More than a century after the death of Amedeo Modigliani (1884-1920), a consortium of art historians and conservation experts convened by the Barnes Foundation in Philadelphia are discovering hidden aspects of the artist’s techniques thanks to new research and analytical technologies.
Classically trained in his native Italy, Modigliani was one of many young artists who converged on Paris in the early 1900s. But the avant-garde achievements of his short career have long been overshadowed by his bohemian life story. Nicknamed Modi, a pun on the French for “cursed”, he was involved in a series of turbulent love affairs, lived in a state of poverty, struggled with alcoholism and substance abuse, and died of tuberculosis aged just 35.
But Modi’s reputation belies a stylistically restrained and highly skilled body of work.
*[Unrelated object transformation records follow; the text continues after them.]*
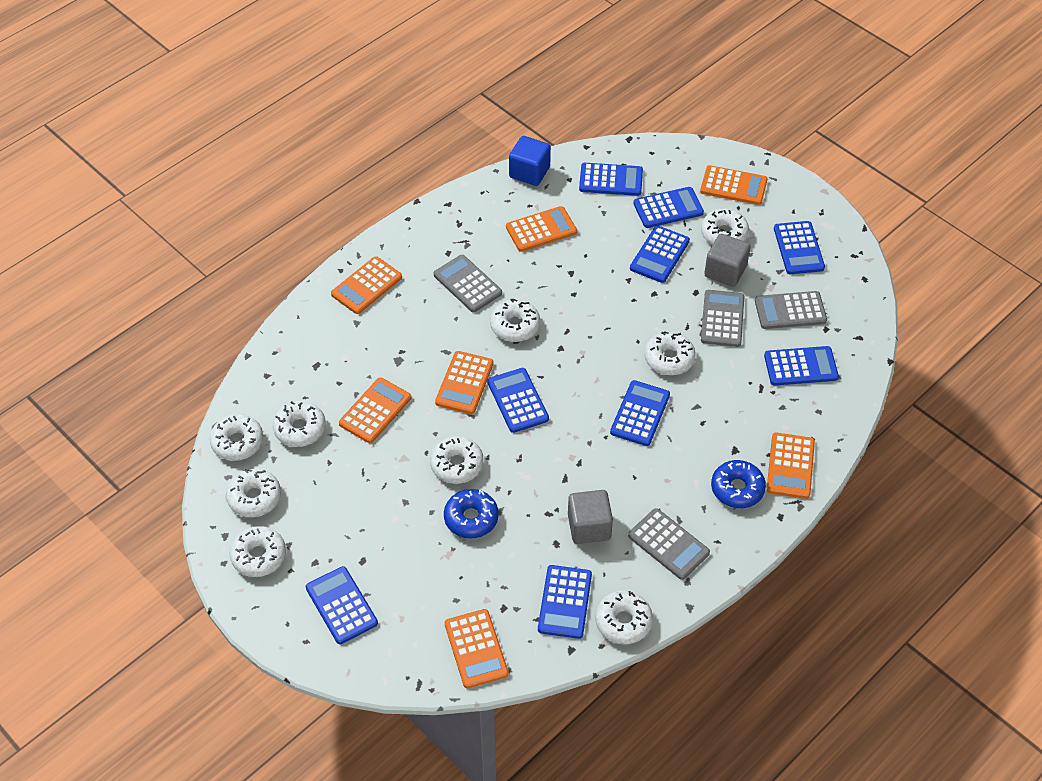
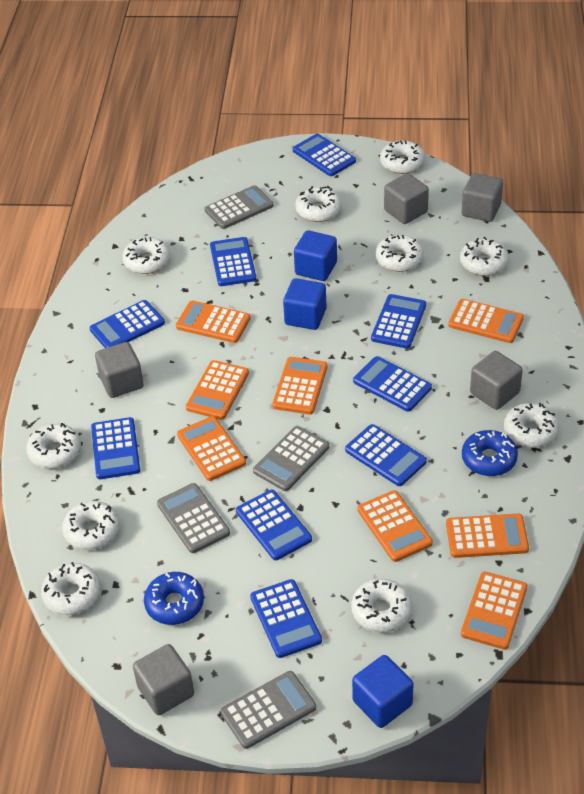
blue cube: 1 -> 3
grey cube: 2 -> 5
orange calculator: 7 -> 8
white donut: 9 -> 10

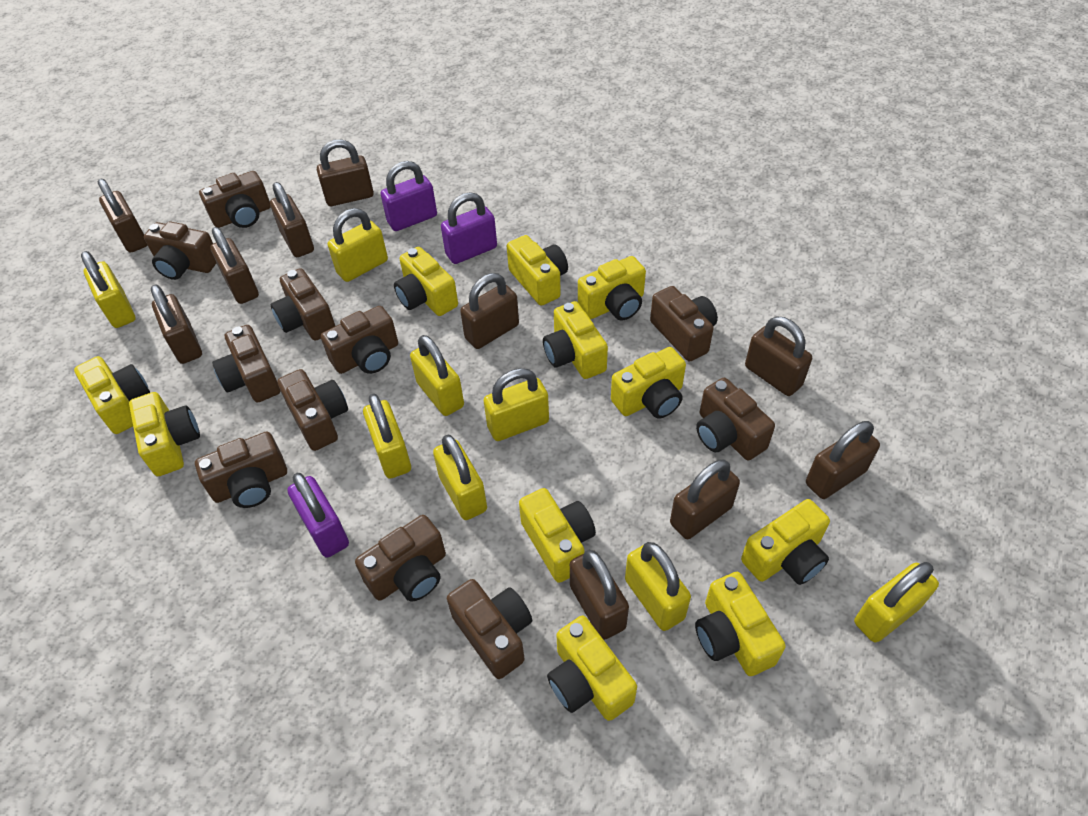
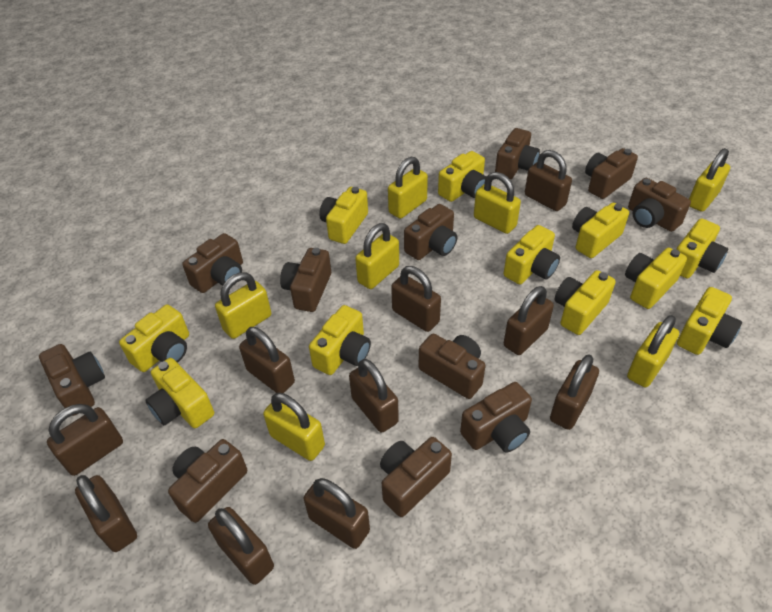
purple padlock: 3 -> 0
yellow padlock: 8 -> 7

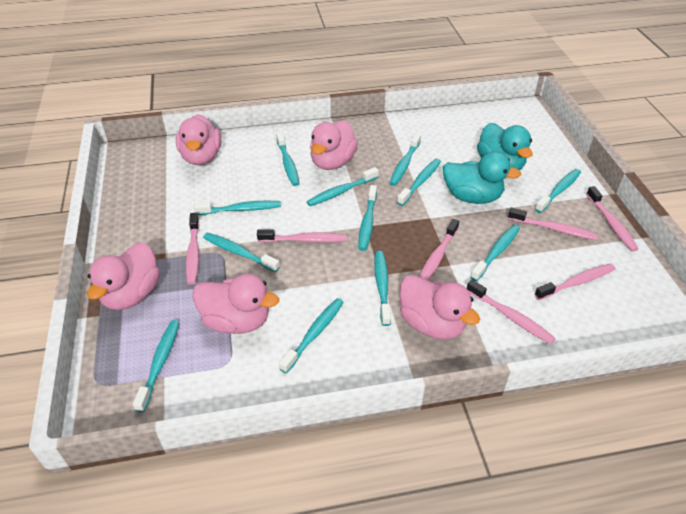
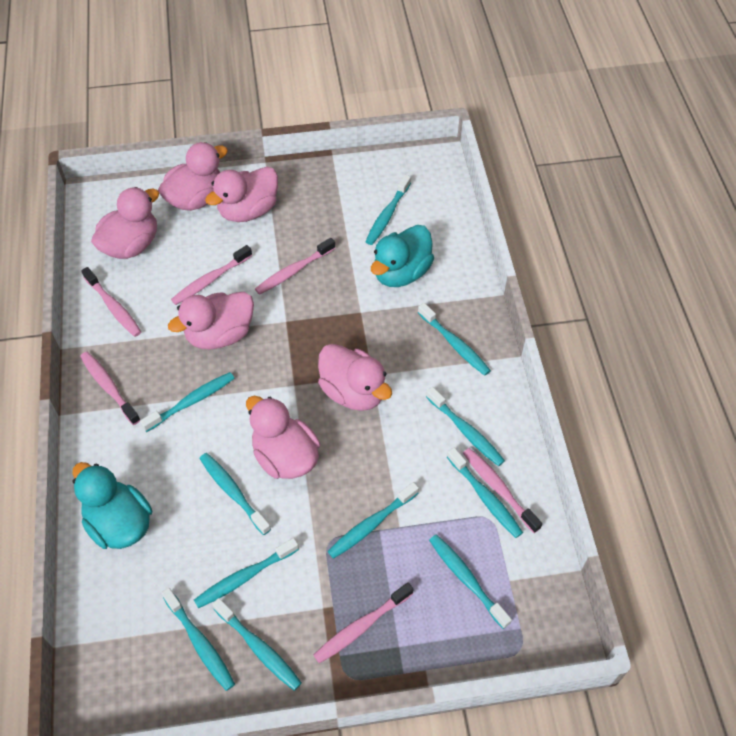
pink duck: 5 -> 6
pink toothbrush: 7 -> 6
turquoise toothbrush: 12 -> 11

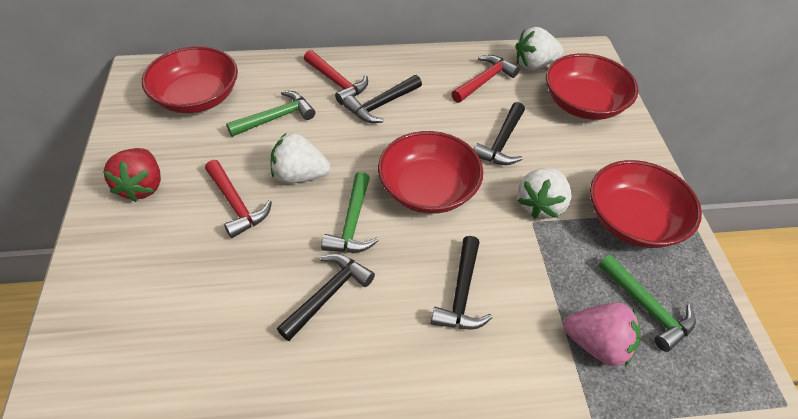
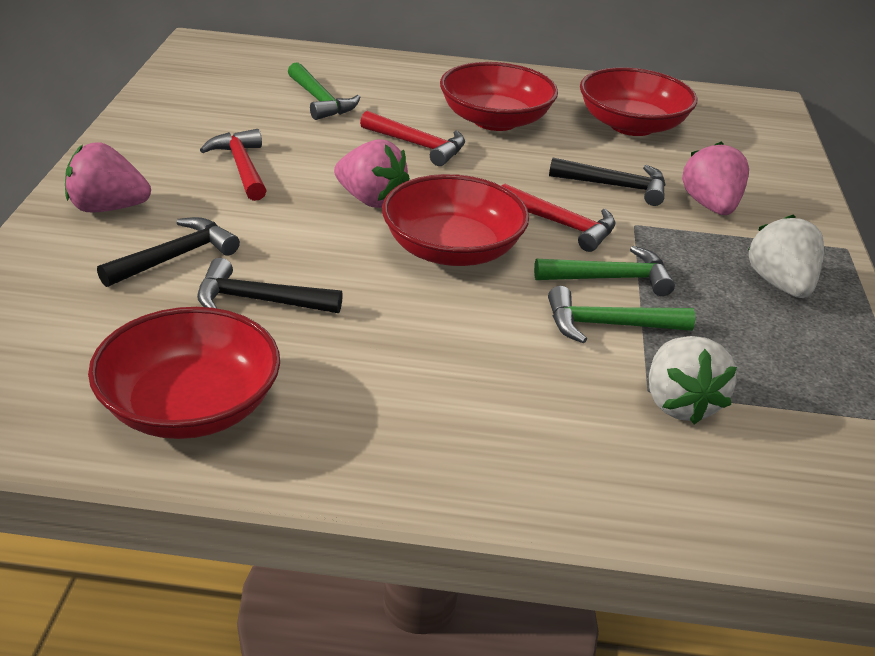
black hammer: 4 -> 3
pink strawberry: 1 -> 3
red strawberry: 1 -> 0
white strawberry: 3 -> 2

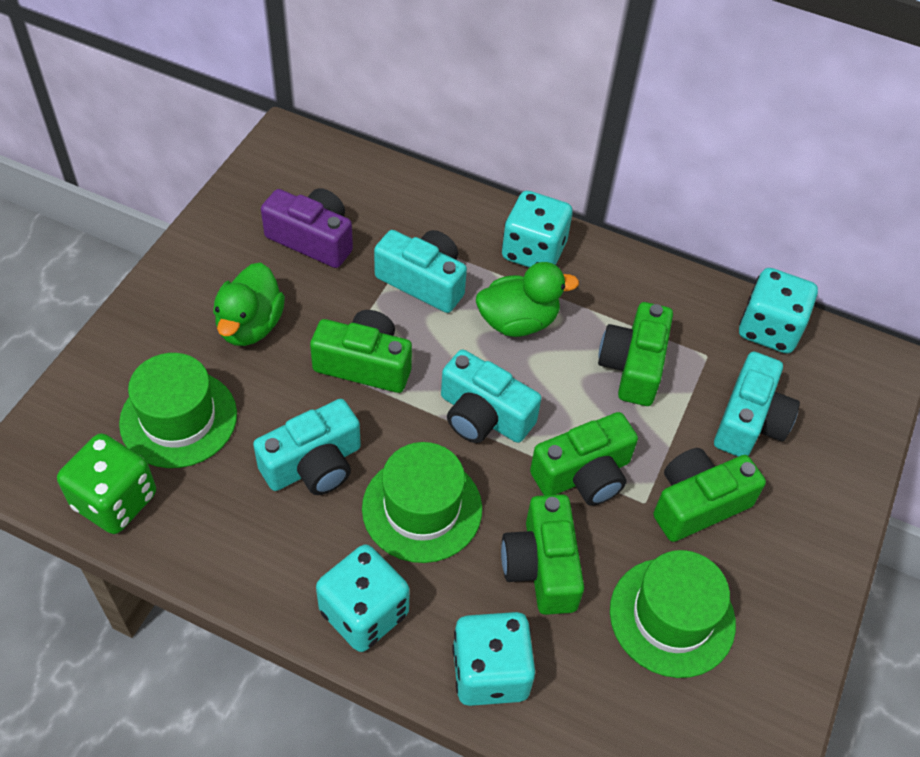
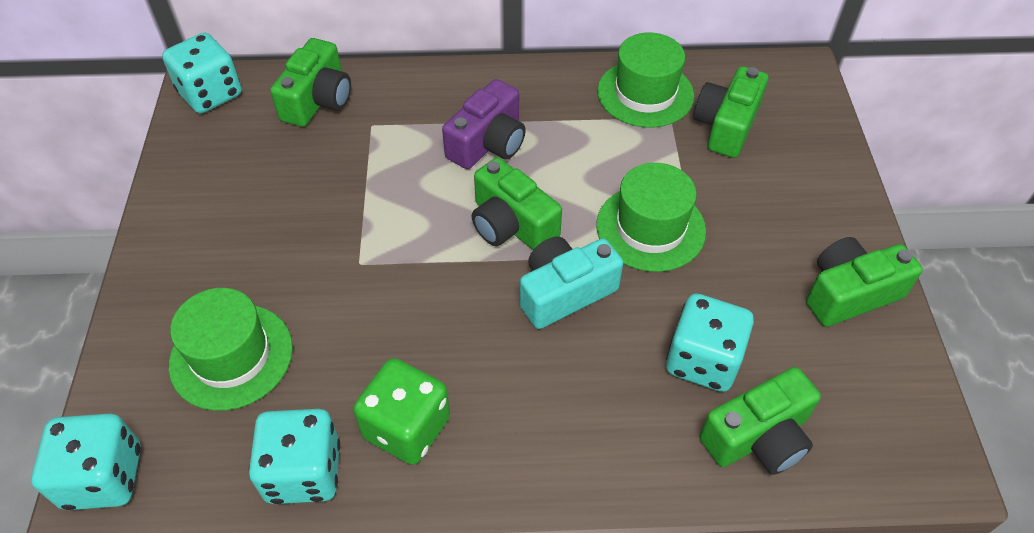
green duck: 2 -> 0
turquoise camera: 4 -> 1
Modigliani Up Close, a major exhibition opening this month at the Barnes Foundation, sets out to deconstruct the myth and dissect the artist’s working methods.
Unusually, the show is organised by art historians and conservators working in tandem: the Barnes’s chief curator Nancy Ireson and senior director of conservation Barbara Buckley are joined by consultant curator Simonetta Fraquelli and Annette King, a paintings conservator at the Tate in London.
The project, involving 28 institutions and a handful of private lenders, builds on a smaller study originally carried out in 2017-18, when 12 museums examined the works they lent to Tate Modern’s Modigliani survey exhibition, co-curated by Ireson and Fraquelli. It also incorporates findings from a 2018-21 study of all the paintings and sculptures in French public collections.
Despite being prohibited from lending by the indenture of trust of its founder Albert C. Barnes, the foundation joined the Tate’s investigation remotely. The Barnes Foundation holds 16 of the 60-plus Modigliani works studied for the new show—Barnes was an early patron of the artist, collecting the first pieces in 1922, the year he chartered his foundation.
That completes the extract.